*** Begin section ***
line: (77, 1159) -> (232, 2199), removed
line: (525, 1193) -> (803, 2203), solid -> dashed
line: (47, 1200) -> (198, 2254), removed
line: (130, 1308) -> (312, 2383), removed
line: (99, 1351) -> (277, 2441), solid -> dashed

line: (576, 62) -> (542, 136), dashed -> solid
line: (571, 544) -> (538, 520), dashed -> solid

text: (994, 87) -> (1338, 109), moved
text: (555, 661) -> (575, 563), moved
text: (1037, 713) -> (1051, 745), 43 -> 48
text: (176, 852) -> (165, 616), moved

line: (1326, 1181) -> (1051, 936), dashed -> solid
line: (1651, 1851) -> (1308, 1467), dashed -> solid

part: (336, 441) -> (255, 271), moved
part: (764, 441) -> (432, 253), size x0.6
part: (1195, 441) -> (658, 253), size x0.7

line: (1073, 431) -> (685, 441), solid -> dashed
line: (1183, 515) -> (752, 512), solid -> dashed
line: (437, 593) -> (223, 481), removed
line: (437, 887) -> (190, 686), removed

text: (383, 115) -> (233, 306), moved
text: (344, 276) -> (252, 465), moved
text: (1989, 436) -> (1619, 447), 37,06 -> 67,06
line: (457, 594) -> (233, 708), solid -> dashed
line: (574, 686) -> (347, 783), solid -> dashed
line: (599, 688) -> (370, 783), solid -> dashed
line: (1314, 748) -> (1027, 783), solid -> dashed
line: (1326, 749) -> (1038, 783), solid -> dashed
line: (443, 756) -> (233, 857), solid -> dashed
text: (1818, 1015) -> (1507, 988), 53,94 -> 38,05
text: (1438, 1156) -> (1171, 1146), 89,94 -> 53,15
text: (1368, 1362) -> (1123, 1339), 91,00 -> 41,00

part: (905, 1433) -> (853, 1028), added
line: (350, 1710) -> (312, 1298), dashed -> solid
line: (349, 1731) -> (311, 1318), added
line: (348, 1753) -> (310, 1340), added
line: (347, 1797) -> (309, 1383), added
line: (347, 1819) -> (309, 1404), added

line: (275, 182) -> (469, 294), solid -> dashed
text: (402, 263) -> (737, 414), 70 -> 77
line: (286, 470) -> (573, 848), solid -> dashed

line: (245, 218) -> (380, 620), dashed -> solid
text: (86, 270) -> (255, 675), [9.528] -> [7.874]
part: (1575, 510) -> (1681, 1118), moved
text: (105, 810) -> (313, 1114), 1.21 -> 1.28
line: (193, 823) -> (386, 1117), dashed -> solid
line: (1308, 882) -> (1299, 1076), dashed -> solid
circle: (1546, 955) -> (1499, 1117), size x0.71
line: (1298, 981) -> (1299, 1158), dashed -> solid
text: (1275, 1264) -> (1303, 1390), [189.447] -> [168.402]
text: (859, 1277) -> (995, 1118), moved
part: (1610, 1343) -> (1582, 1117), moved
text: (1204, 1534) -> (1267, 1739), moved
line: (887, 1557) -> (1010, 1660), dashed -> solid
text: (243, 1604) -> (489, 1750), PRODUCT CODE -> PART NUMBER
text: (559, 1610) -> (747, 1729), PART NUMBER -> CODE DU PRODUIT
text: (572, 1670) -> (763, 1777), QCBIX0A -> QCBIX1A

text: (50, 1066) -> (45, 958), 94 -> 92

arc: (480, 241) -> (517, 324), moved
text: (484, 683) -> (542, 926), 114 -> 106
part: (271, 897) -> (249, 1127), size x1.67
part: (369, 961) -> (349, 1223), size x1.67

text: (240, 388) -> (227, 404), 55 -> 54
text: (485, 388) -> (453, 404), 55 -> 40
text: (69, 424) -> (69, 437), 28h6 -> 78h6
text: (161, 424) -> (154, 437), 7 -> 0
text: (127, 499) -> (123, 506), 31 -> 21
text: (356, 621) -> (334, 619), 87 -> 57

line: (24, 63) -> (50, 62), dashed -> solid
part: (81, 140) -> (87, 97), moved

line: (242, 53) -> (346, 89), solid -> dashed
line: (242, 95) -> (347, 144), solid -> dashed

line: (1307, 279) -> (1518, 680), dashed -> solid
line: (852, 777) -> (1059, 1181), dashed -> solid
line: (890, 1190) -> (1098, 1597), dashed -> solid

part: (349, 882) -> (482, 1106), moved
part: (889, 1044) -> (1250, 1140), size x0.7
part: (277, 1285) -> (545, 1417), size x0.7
*** End section ***
> **Exercise requirements**
Begin with the line that holds "part: (349, 882) -> (482, 1106), moved" and write out each line from there to the end of the material, exactly as it stands. Include nothing else.

> **Output below**
part: (349, 882) -> (482, 1106), moved
part: (889, 1044) -> (1250, 1140), size x0.7
part: (277, 1285) -> (545, 1417), size x0.7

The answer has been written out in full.